5 American Success Stories From the Melting Pot
Lured by the promise of opportunity, immigrants have given their energy and entrepreneurial acumen, becoming part of the fabric of the American economy.
Nearly a decade ago, Ciara Stockeland of Fargo, North Dakota, noticed that her small town was lacking a certain retail market: maternity wear. Seeing this as a business opportunity, and without any retail experience, she opened her first retail store, Mama Mia, in August of 2006. Within six months, Stockeland was asked by a liquidation apparel company to build out her retail footprint further by opening another store – MODE – to sell their discounted goods.
“I was a girl with a strong work ethic and a willingness to learn,” said Stockeland.
With an increasing demand for MODE, Stockeland had to make her first hard business decision: which store would become her brand?
“I decided to merge our two retail concepts and brought our designer overstock concept into the beautiful boutique environment we had originally built,” said Stockeland. Combing the two stores, a new MODE was born.
After 5 years of successful business, Stockeland decided the best way to build her brand was to franchise. In 2011, MODE, a 2016 Blue Ribbon Regional Finalist, opened its first franchise store. In 10 years, MODE has grown to 11 stores, 10 of which are franchised, in the Upper Midwest and South Carolina, and Stockeland’s goal is to have 75 stores by the year 2024.
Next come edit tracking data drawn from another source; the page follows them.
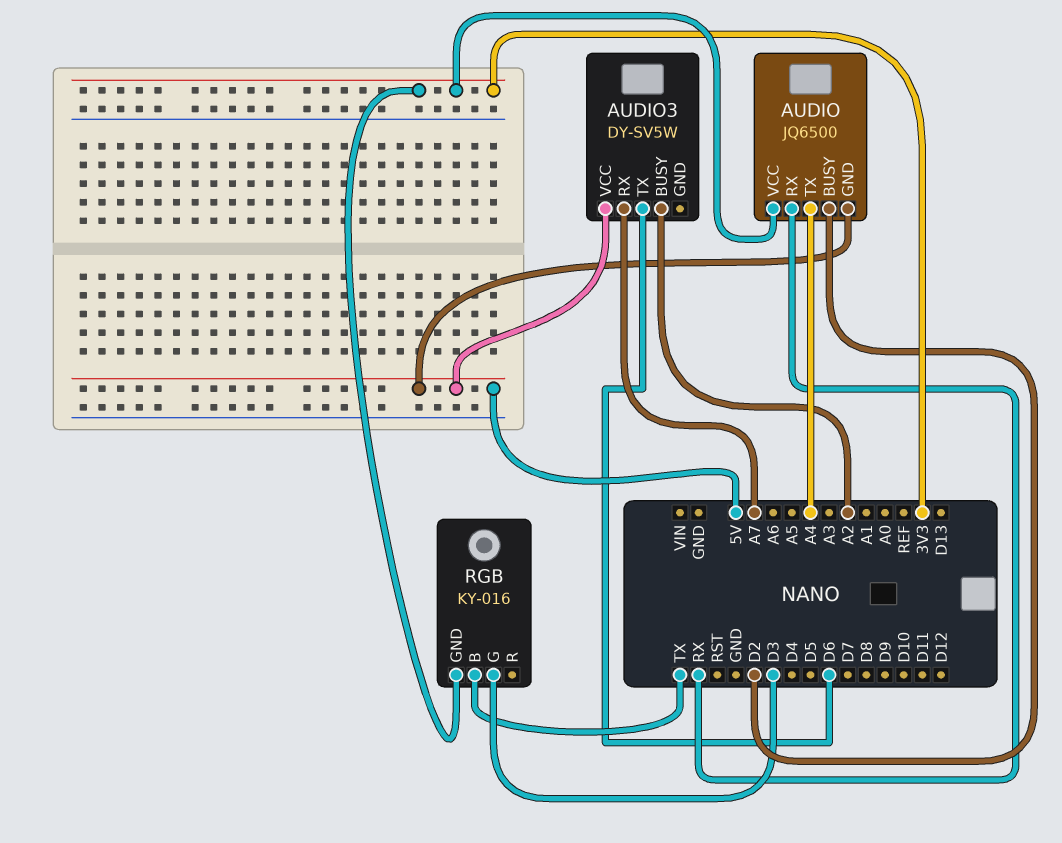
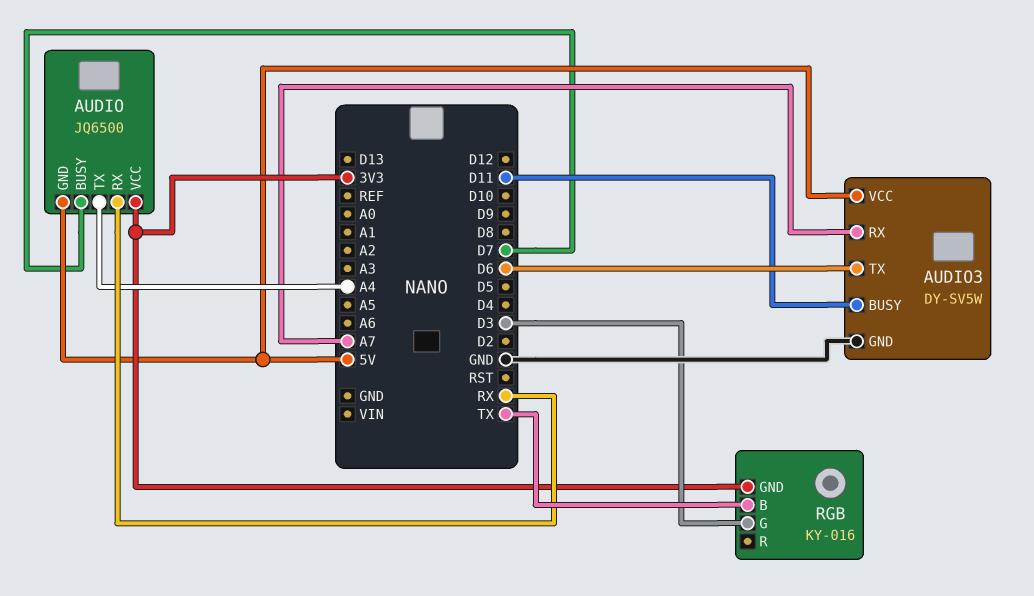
AUDIO pin BUSY: D2 -> D7
AUDIO3 pin BUSY: A2 -> D11
AUDIO3 pin GND: none -> GND

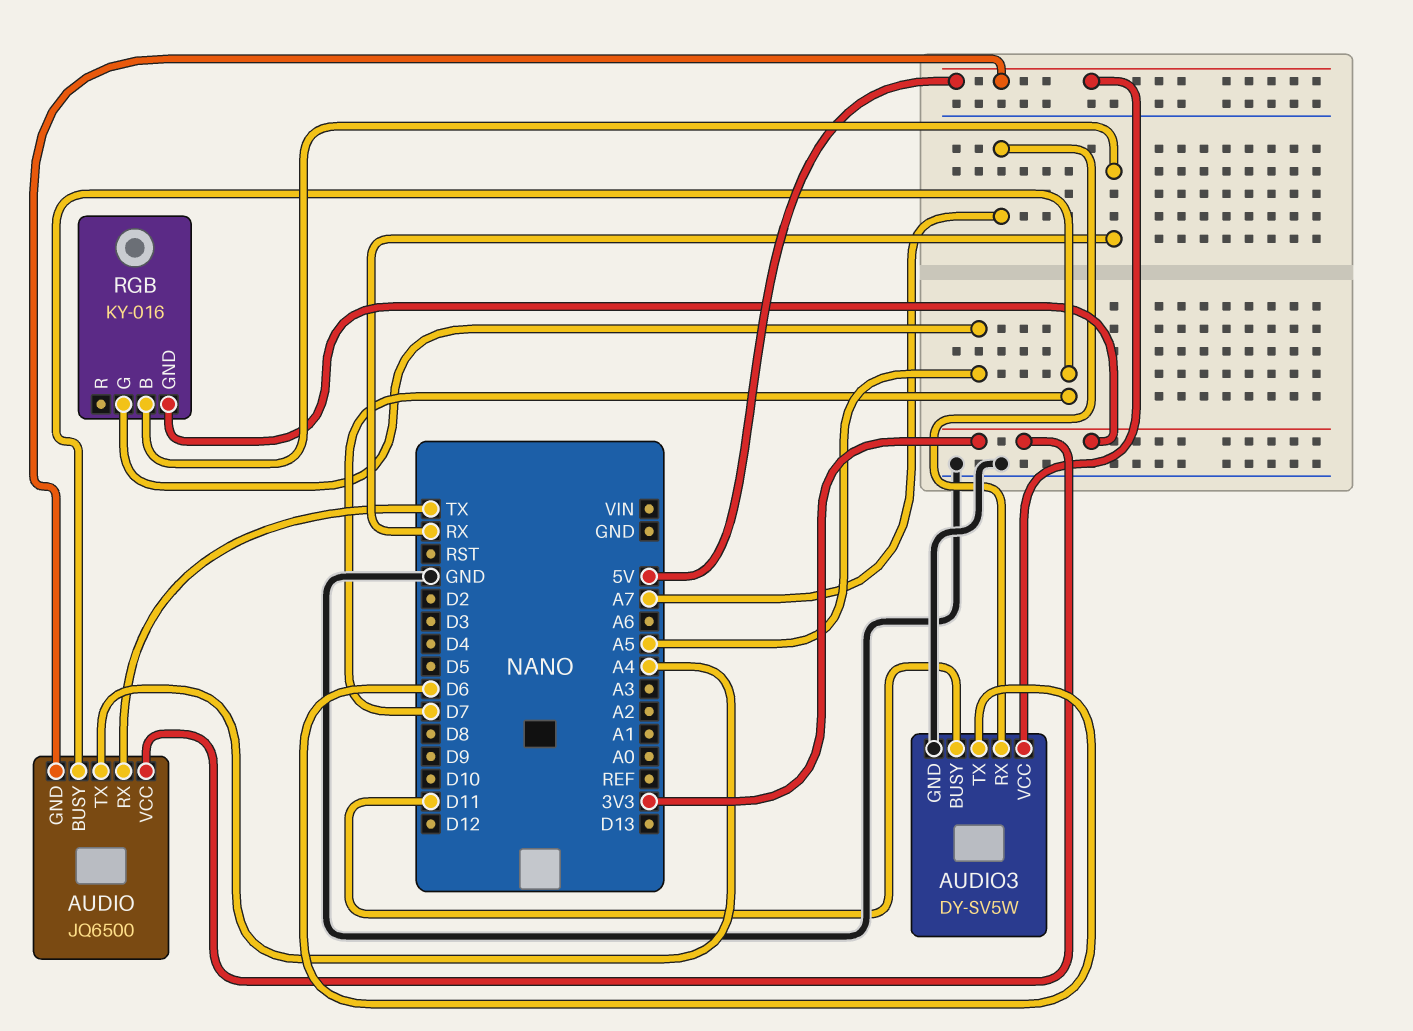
AUDIO pin RX: RX -> TX
RGB pin B: TX -> RX
RGB pin G: D3 -> A5

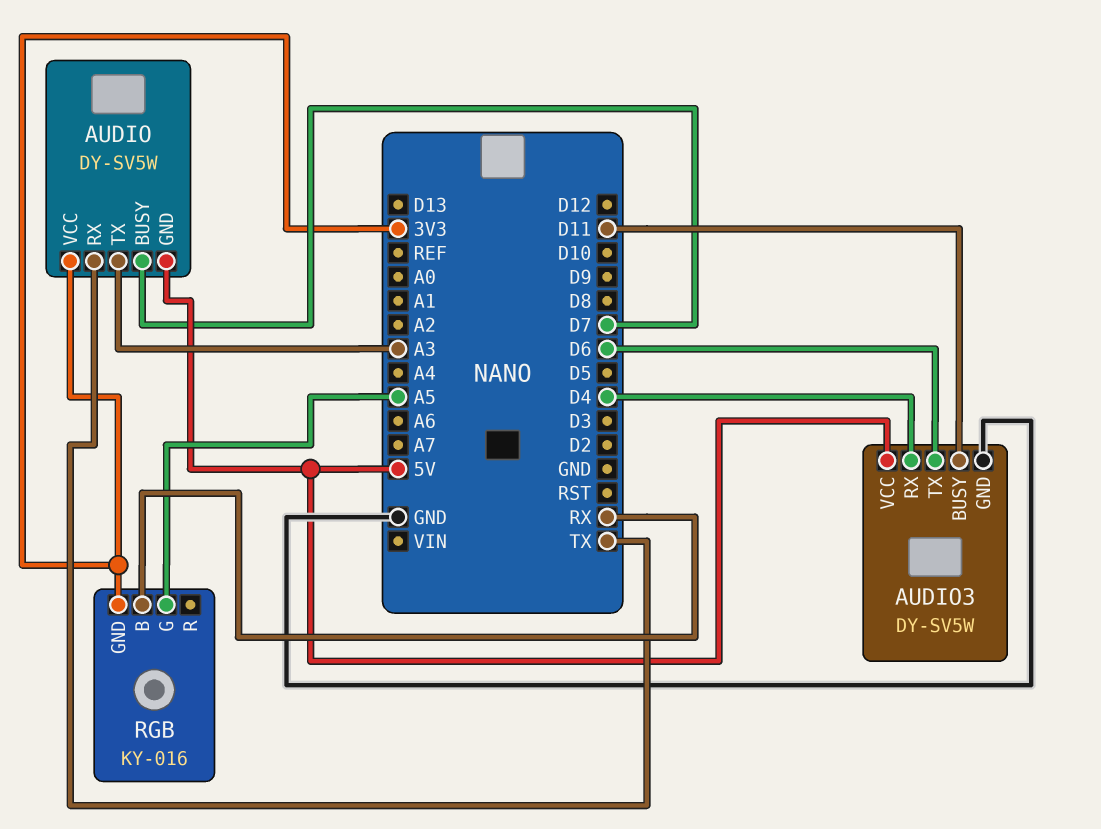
AUDIO: JQ6500 -> DY-SV5W
AUDIO pin TX: A4 -> A3
AUDIO3 pin RX: A7 -> D4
MODE emphasizes investing in its store’s communities. Each month, each of its franchises is given pairs of jeans that are donated to local women in need. The company is also an active partner with I Pour Life, an organization dedicated to women’s empowerment and sustainability.
“To own your own business is an American Dream,” she said. “To create a brand that can sustain itself and grow is an American Story.”